I don't believe this decision has any changes on the ground, except some ramifications that I would see negatively, that it encouraged terror. I think that we could see already, violence and terror by Palestinians, and of course it became, 'They are doing this, and Israelis are doing that,' and this way and that way, and we lose more and more lives, without getting anywhere. We're not changing the situation by that.
And she said that the left can't really criticize Trump's decision to recognize Jerusalem as the capital:
In the left of Israel there is embarrassment. You can't say Well I don't accept American recognition of Jerusalem as the capital of Israel. We thought Jerusalem is our capital anyhow, with recognition or without.

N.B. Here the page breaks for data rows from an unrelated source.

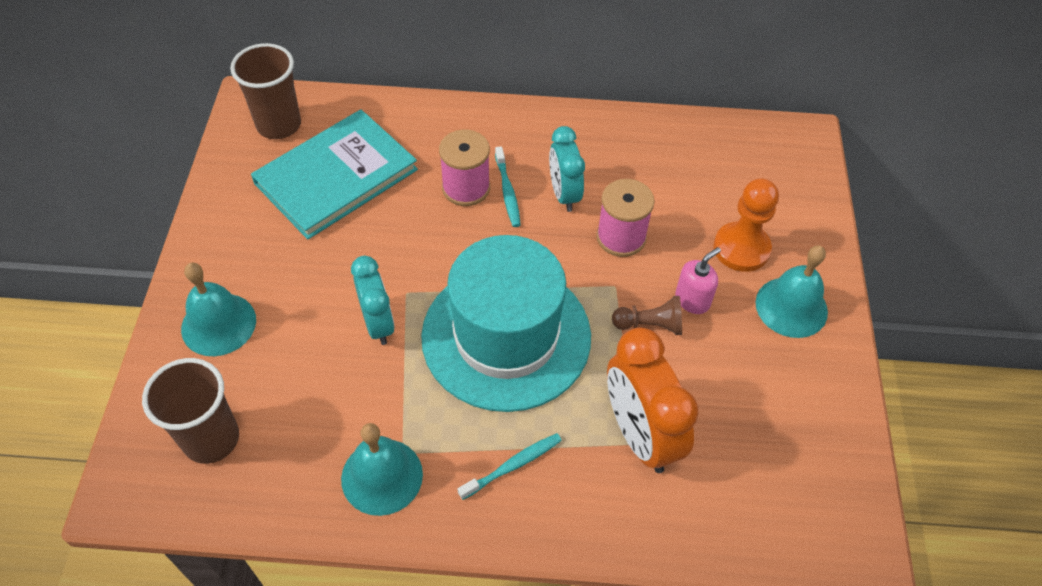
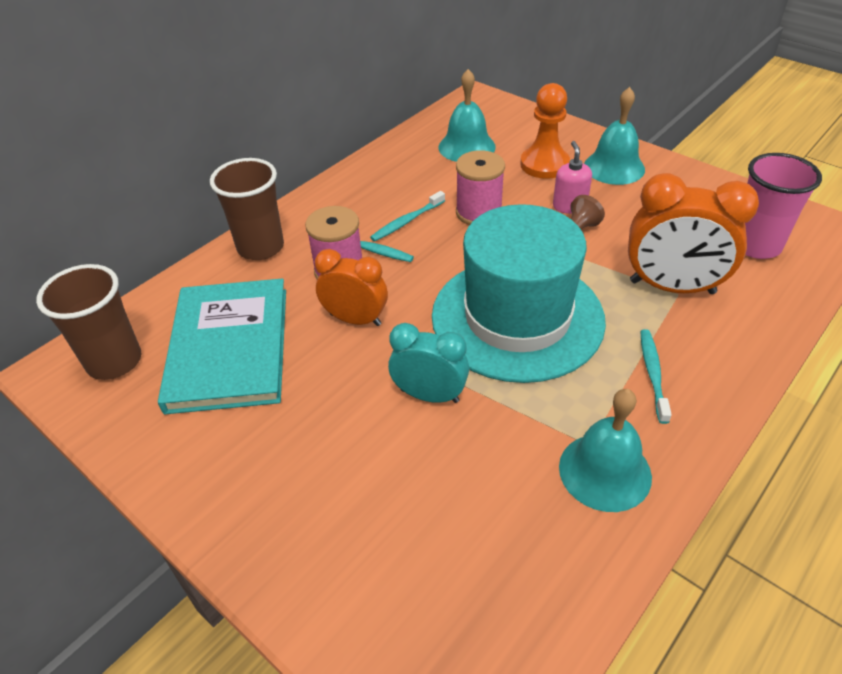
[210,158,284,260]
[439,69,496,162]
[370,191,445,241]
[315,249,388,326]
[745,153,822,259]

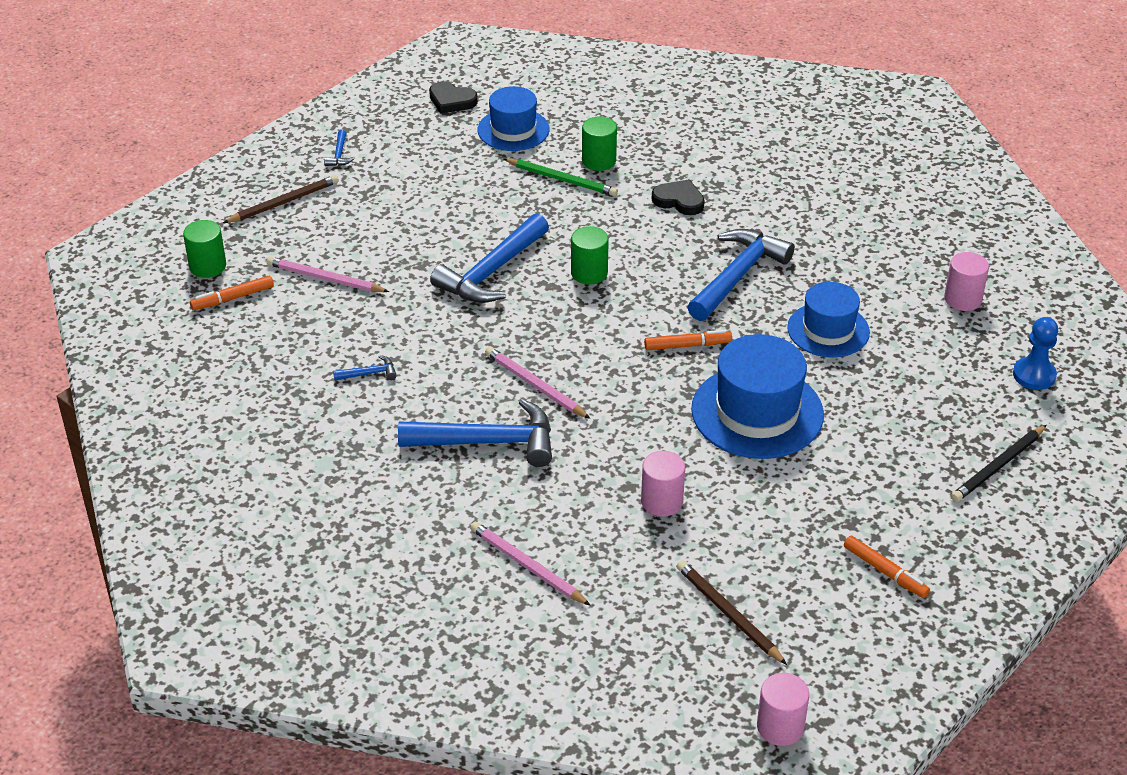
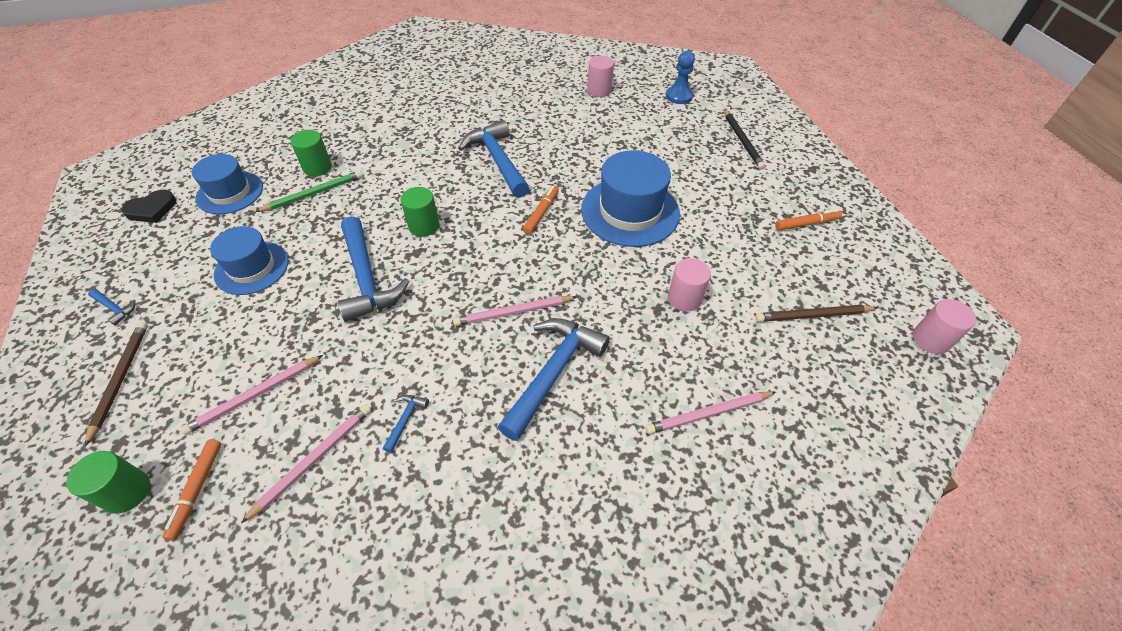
[652,179,705,215] (first image)
[210,226,288,295]
[241,404,371,523]

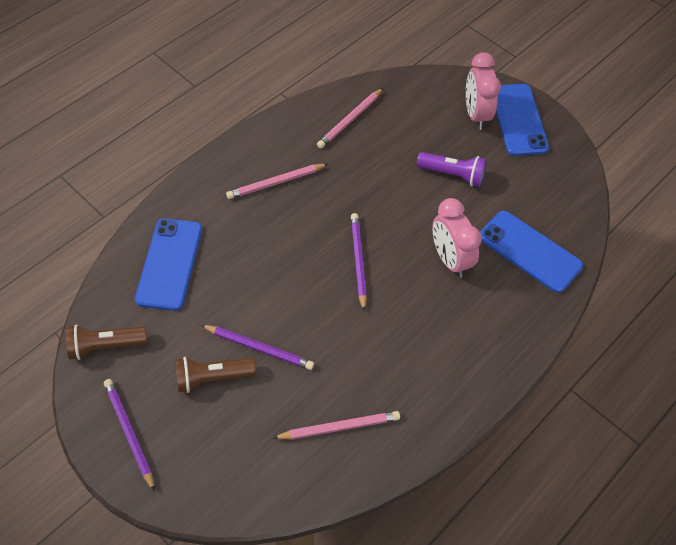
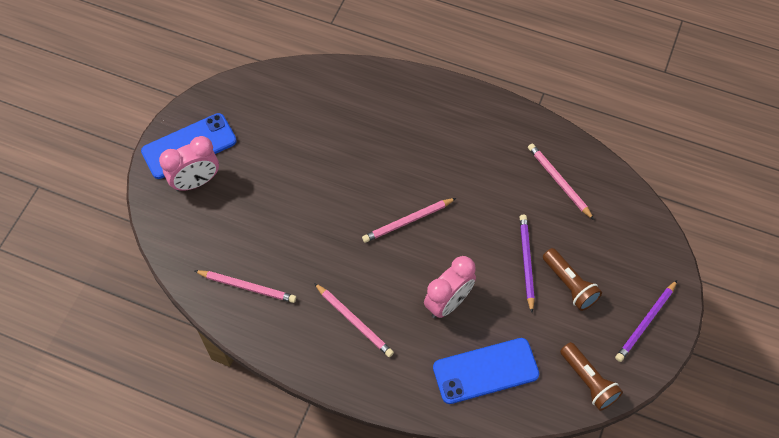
[362,198,456,243]
[417,152,486,187] (first image)
[424,256,476,318]
[480,211,583,293] (first image)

So if America recognizes that Jerusalem is the capital of Israel, that's fine with us of course. But I think that this is not the right moment. And when you make the right decision in the wrong moment, it turns the whole decision to be wrong.
Sasson's remarks are a reminder of the fact that even the left in Israel deploys a rhetoric of Jerusalem-is-the-capital of the Jewish state, and Palestinian resistance to occupation is "terror". And left-wing Zionists are opposed to one state because they themselves despair over the end of a Jewish state, or argue that Jewish Israelis will never accept that outcome. Ali Abunimah has said that Jewish Israelis can change their minds on this question the same way that intransigent South African whites changed theirs. For my own part, I'd say that I work in my community, and it's important to me to see that American Jews abandon the idea of a Jewish state, and support the principles that govern our existence here, and that we have insisted on through many a struggle- separation of church and state; one person, one vote.